The ISA and the National Cyber Directorate announced on Wednesday that they thwarted hundreds of cyberattack attempts over the past year carried out by Iranian intelligence operatives.
According to the agencies, the attacks targeted senior government and defense officials, academics, journalists, and employees in the defense industry. A joint statement said a marked escalation in hostile cyber activity was identified beginning with Operation Rising Lion.
The purpose of the attacks was to gather personal and professional information to support terrorism, espionage, and influence operations. Investigators said the attackers primarily used “targeted phishing" techniques, crafting personalized messages while impersonating trusted or familiar figures.
Victims were encouraged to click on links or download files, enabling the attackers to steal login credentials and authentication codes for platforms such as Google, Telegram, and WhatsApp. This would allow full access to private communications and stored data.

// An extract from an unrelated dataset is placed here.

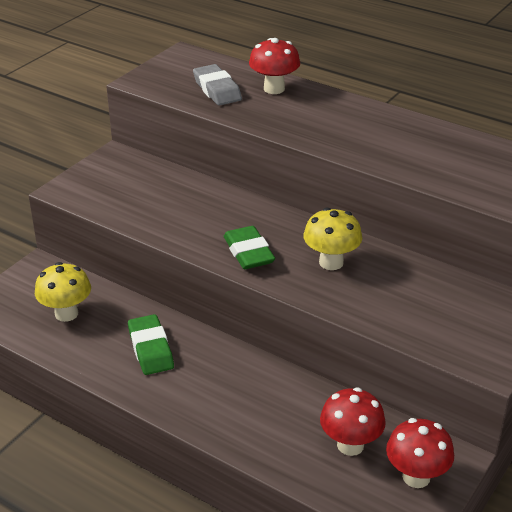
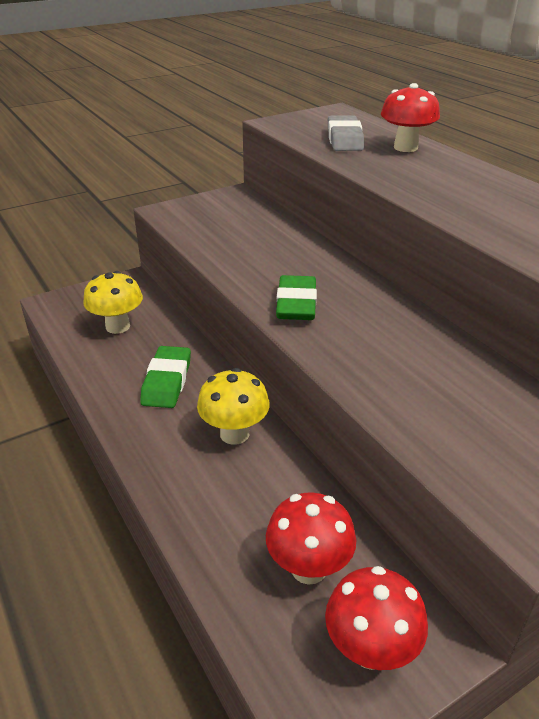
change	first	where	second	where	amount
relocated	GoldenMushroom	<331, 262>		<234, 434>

In recent months, the ISA and the National Cyber Directorate acted to disrupt the attempts by issuing targeted warnings, blocking malicious activity, and briefing those at risk on how to strengthen account security. Public awareness campaigns were also conducted among relevant populations.
The agencies urged the public, particularly individuals with access to sensitive information, to enable two-factor authentication, remain cautious of unsolicited contacts, and avoid sharing personal details or clicking on suspicious links. They also recommended using the advanced protection programs recently introduced by Google and WhatsApp.